И тут ближние царю люди заметили, что появилась в нем какая-то робость перед Филиппом. Иван, при всей безобразности своих поступков, при всем презрении к церковникам, при всей преступности, которую не осознавал до конца, был и богобоязнен на свой лад, и, главное – суеверен. Ему представлялось, что бесстрашие Филиппа коренится не в свойствах его натуры, а в неких явленных тому свыше откровениях. Ивану ничего не стоило разделаться с любым служителем церкви, но он не решался – при всей душевной ненависти к митрополиту – не только прикончить его, но даже низложить. Страшился прикрывающей Руки…

О том догадался духовник Ивана, протопоп Благовещенского собора Евстафий, тайно ненавидевший Филиппа. Он посоветовал царю направить в Соловецкий монастырь духовное посольство для уличения бывшего игумена в злоупотреблениях, мздоимстве, нарушениях устава и даже чернокнижии. «Не нарушал он ничего, – сумрачно возразил Иван, – зря злоречествуешь. Нешто и так не видно, что святой жизни этот мерзавец?» – «Пошли, великий государь, – настаивал Евстафий. – Я верных пастырей подберу, от их зоркого и чистого глаза ничего не укроется, они сквозь стены неправедность разглядят». – «Посылай, – подумав, согласился Иван, – может, и впрямь черно крыло над Филиппом».

В позорном посольстве не побрезговали принять участие епископ суздальский Пафнутий, архимандрит Андрониковского монастыря Феодосий и князь Василий Темный.

Провалился бы злой умысел Евстафия, ибо вся братия, как один, свидетельствовала в пользу Филиппа (даже шившие себя обиженными, утесняемыми им), что беспорочной, святой жизни был игумен, ангельски чистый во всех своих делах, во всех движениях сердца перед Господом Богом, наиусерднейший в молитве и службе, – да выручил бывший келарь, ныне настоятель Соловецкой обители Паисий. Он дал понять, что за епископский сан берется уличить Филиппа в любом преступлении. Прихватив Паисия, посольство борзо покатилось в обратный путь.

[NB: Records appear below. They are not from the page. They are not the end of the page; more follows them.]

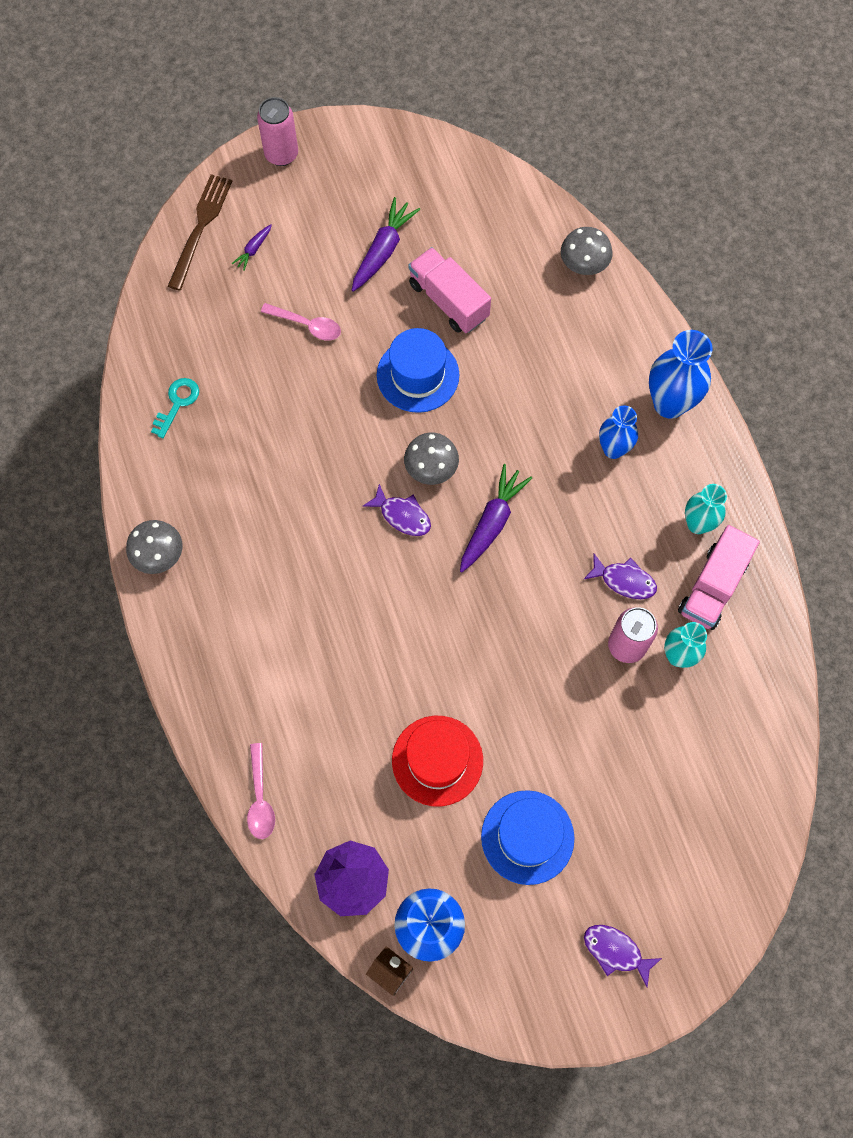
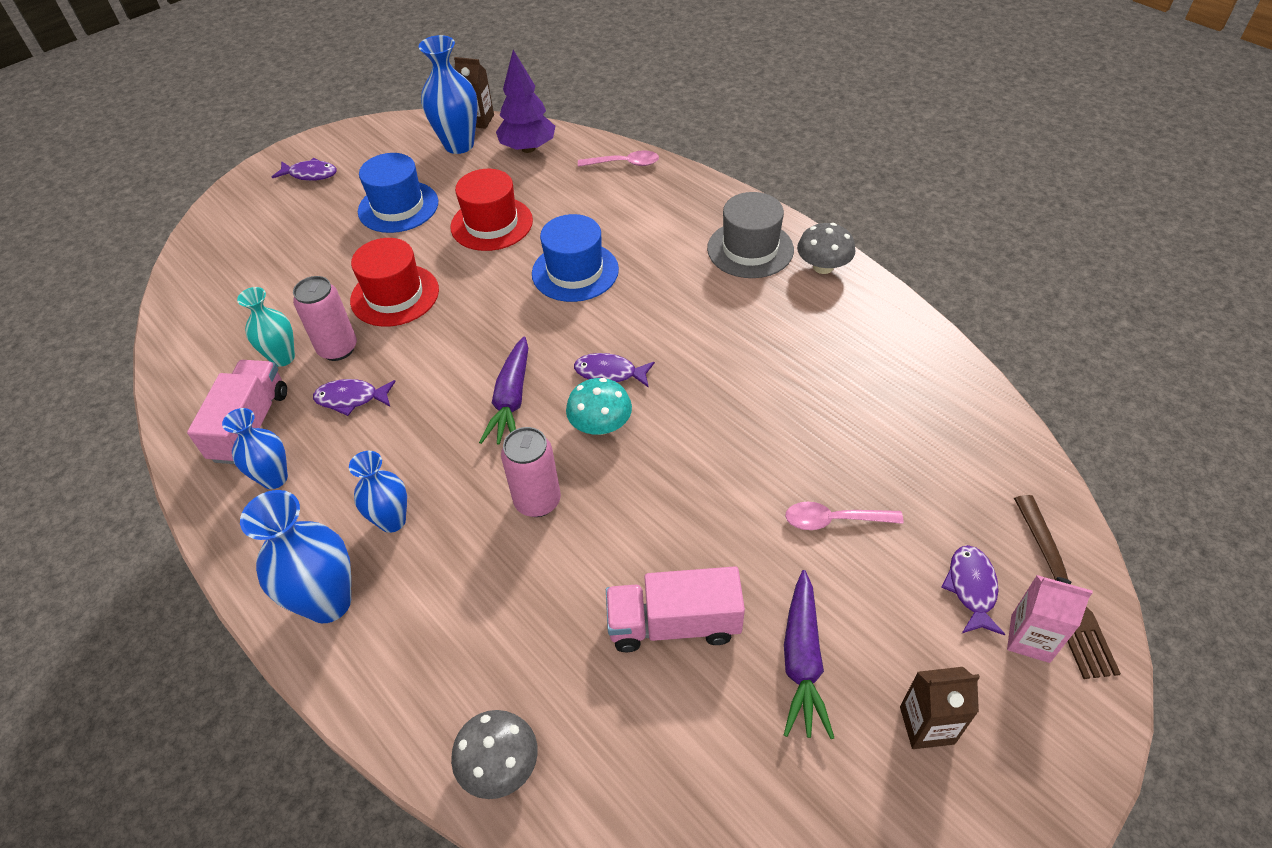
camera: 160 degrees right, 20 degrees down
(177, 403) = (912, 386): turquoise key -> none
(208, 606) = (750, 249): none -> grey hat
(243, 211) = (1030, 638): none -> pink carton
(253, 250) = (971, 588): purple carrot -> purple fish
(260, 798) = (624, 163): pink spoon -> pink spoon turned 120 degrees clockwise
(281, 154) = (1053, 758): pink can -> pink can (537, 501)
(336, 193) = (927, 725): none -> brown carton
(418, 375) = (665, 514): blue hat -> blue hat (575, 271)
(431, 468) = (600, 425): grey mushroom -> turquoise mushroom
(448, 301) = (674, 624): pink truck -> pink truck turned 150 degrees clockwise
(561, 694) = (395, 295): none -> red hat
(697, 524) = (274, 478): turquoise vase -> blue vase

Царь Иван обладал ценнейшим для властителя его толка свойством искреннее верить любой лжи, любой клевете, любому лжесвидетельству, если это было ему выгодно. Он мог сам измыслить оговор, навет, клевету, сочинить подметное письмо, донос, но, ознакомленный с собственным вымыслом, он испытывал нелицемерный гаев, возмущение, ярость, горе, злейшую обиду на людское вероломство. Так случится в свой час с Новгородом, когда царю доставят им же продиктованное предательское письмо новгородцев, так было, когда хорошо натасканный Паисий предъявил Филиппу в присутствии двора и духовенства свои обвинения.

– Ну, что скажешь на это, Филипп? – произнес Иван дрожащим от негодования голосом. Страх перед митрополитом напрочь покинул его – перед ним был грешный, порочный, нагло-злоязычный человечишко.

Филипп не ответил. Он поглядел на бывшего келаря, на его мясистые красные щеки, увлажнившееся в глубоких ложбинах чело, на выпуклые глаза в кровяных прожилках, на бесстыдно-жалкое лицо предателя и тихо молвил «Злое деяние не принесет тебе плода вожделенного».

Паисий вспомнит о вещих словах митрополита, когда через полгода после исхода Филиппа будет заточен по приказу царя в отдаленный монастырь, где и кончит позорные дни свои.

– Ты не шепчись, Филипп. Ты перед своим государем ответ держи. Или язык отсох?

– Ответ мне не перед тобой держать, – спокойно отозвался Филипп. – Думаешь, я боюсь тебя или смерти? Нет! Достигнув старости беспорочно, не знав в пустынной жизни ни мятежных страстей, ни козней мирских, желаю там и предать дух свой Всевышнему, моему и твоему Господу. Лучше умереть невинным мучеником, чем в сане митрополита безмолвно терпеть ужасы и беззакония сего несчастного времени. Се жезл пастырский, се белый клобук и мантия, коими хотел ты возвеличить меня!.. А вы, святители, архимандриты, игумены, все служители алтарей, пасите верно стадо Христово, готовящася дать ответ и страшася небесного огня пуще огня земного.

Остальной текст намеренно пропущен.